Isso não significa que a política de salário mínimo tenha um impacto redistributivo nulo. Argumento que o efeito é limitado, embora positivo.
É de esperar que o impacto redistributivo do salário mínimo seja tanto maior quanto mais próximos dos estratos de renda mais baixos estiverem os favorecidos pela elevação do salário mínimo.
De fato, a distribuição dos trabalhadores que ganham o salário mínimo, classificados conforme a renda familiar "per capita", segundo estudos do Ipea, evidencia que, até o grupo dos 40% mais pobres, a proporção dos trabalhadores chefes de família que ganham o mínimo é maior do que a dos trabalhadores secundários.
Entretanto, essa relação se inverte a partir do grupo dos 50% mais pobres. Portanto, os chefes de família que recebem um salário mínimo estão majoritariamente representados apenas entre as famílias que constituem os 40% mais pobres do perfil distributivo.
Ou seja, a maior parte dos trabalhadores que recebem um salário mínimo encontra-se em famílias que se localizam nos estratos intermediários e superiores da distribuição de renda.
Esses trabalhadores são filhos e filhas jovens, cônjuges e agregados em famílias cujo chefe ganha acima do mínimo.

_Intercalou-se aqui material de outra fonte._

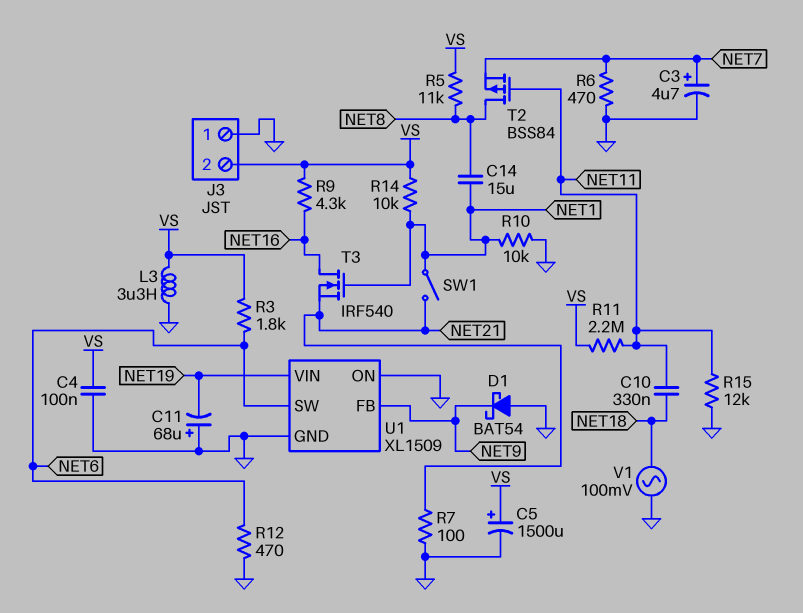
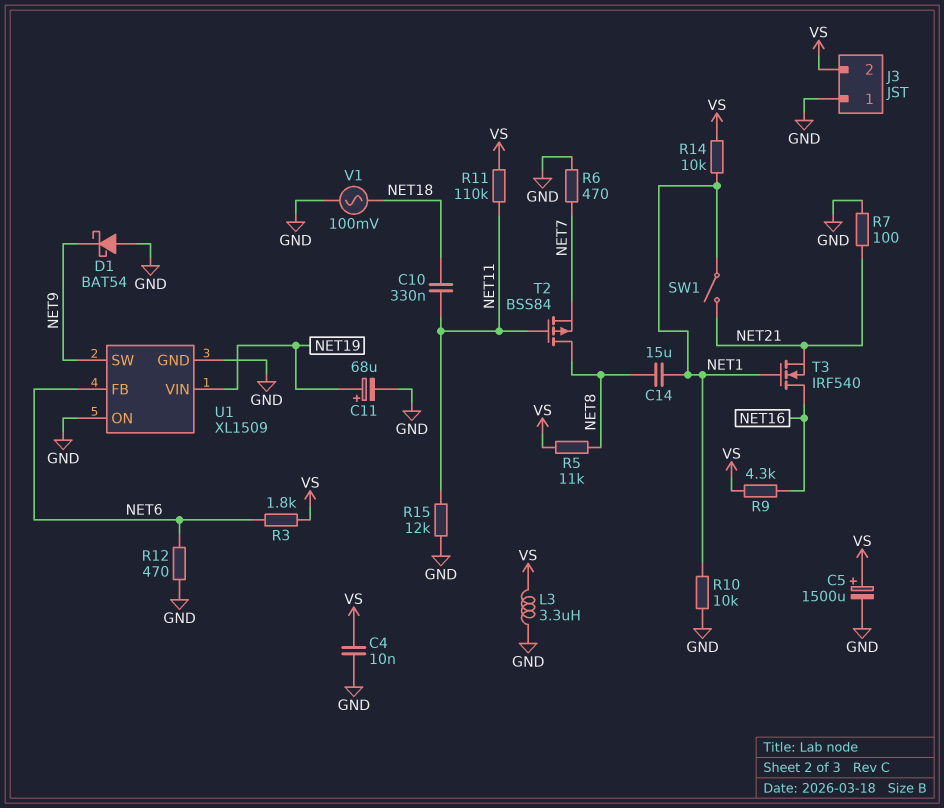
C3: 4.7uF (plus NET7, minus GND) -> none
C4: 100nF (GND, VS) -> 10nF (GND, VS)
C11: 68uF (plus GND, minus NET19) -> 68uF (plus NET19, minus GND)
R11: 2.2M (NET11, VS) -> 110k (NET11, VS)
U1 pin FB: NET9 -> NET6
U1 pin SW: NET6 -> NET9

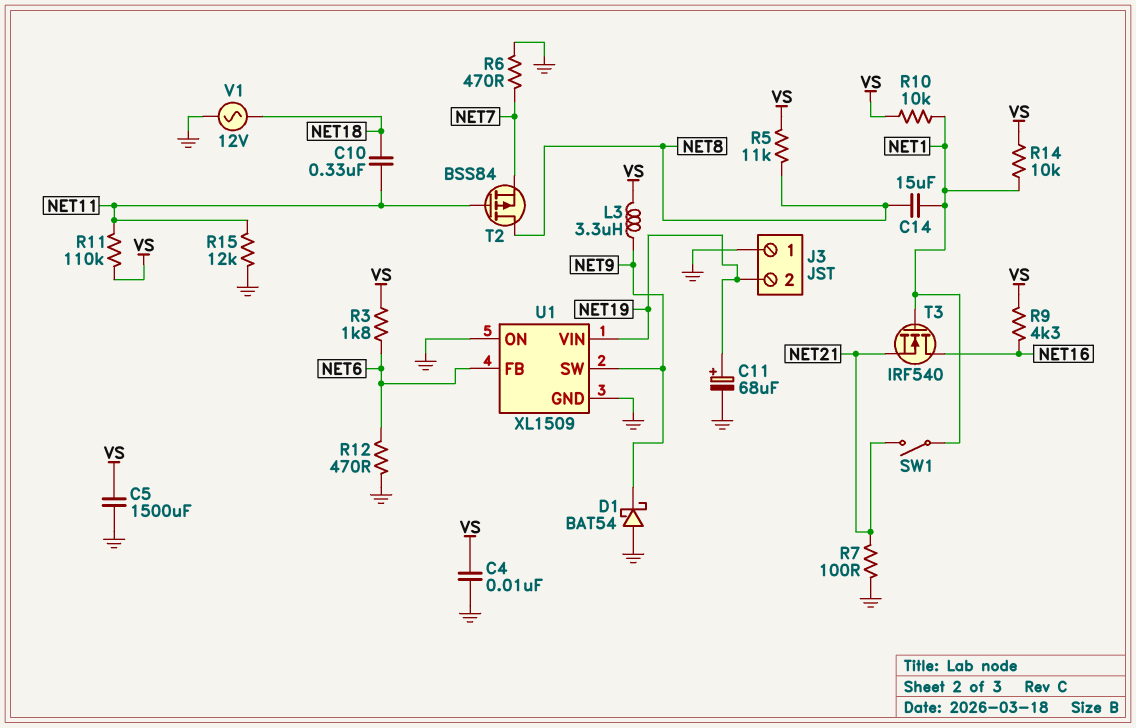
C5: 1500uF (plus VS, minus GND) -> 1500uF (GND, VS)
J3 pin 2: VS -> NET19
L3: 3.3uH (GND, VS) -> 3.3uH (NET9, VS)
R10: 10k (GND, NET1) -> 10k (NET1, VS)
V1: AC 100mV (GND, NET18) -> AC 12V (GND, NET18)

É óbvio que os principais determinantes da desigualdade de renda são de natureza estrutural. Isso exige políticas redistributivas mais profundas, que demandam tempo para produzir melhorias significativas na desigualdade de renda.
Essas políticas estão vinculadas ao investimento na educação, especialmente na educação básica, na formação profissional, na redução da informalidade, no combate à discriminação de qualquer natureza (gênero, raça etc.), no mercado de trabalho e na reforma agrária. O governo está compromissado com essas políticas.
No curto prazo, entretanto, os efeitos positivos obtidos no perfil redistributivo deveram-se, essencialmente, ao sucesso do Plano Real e não ao reajuste real do salário mínimo que foi concedido no ano passado.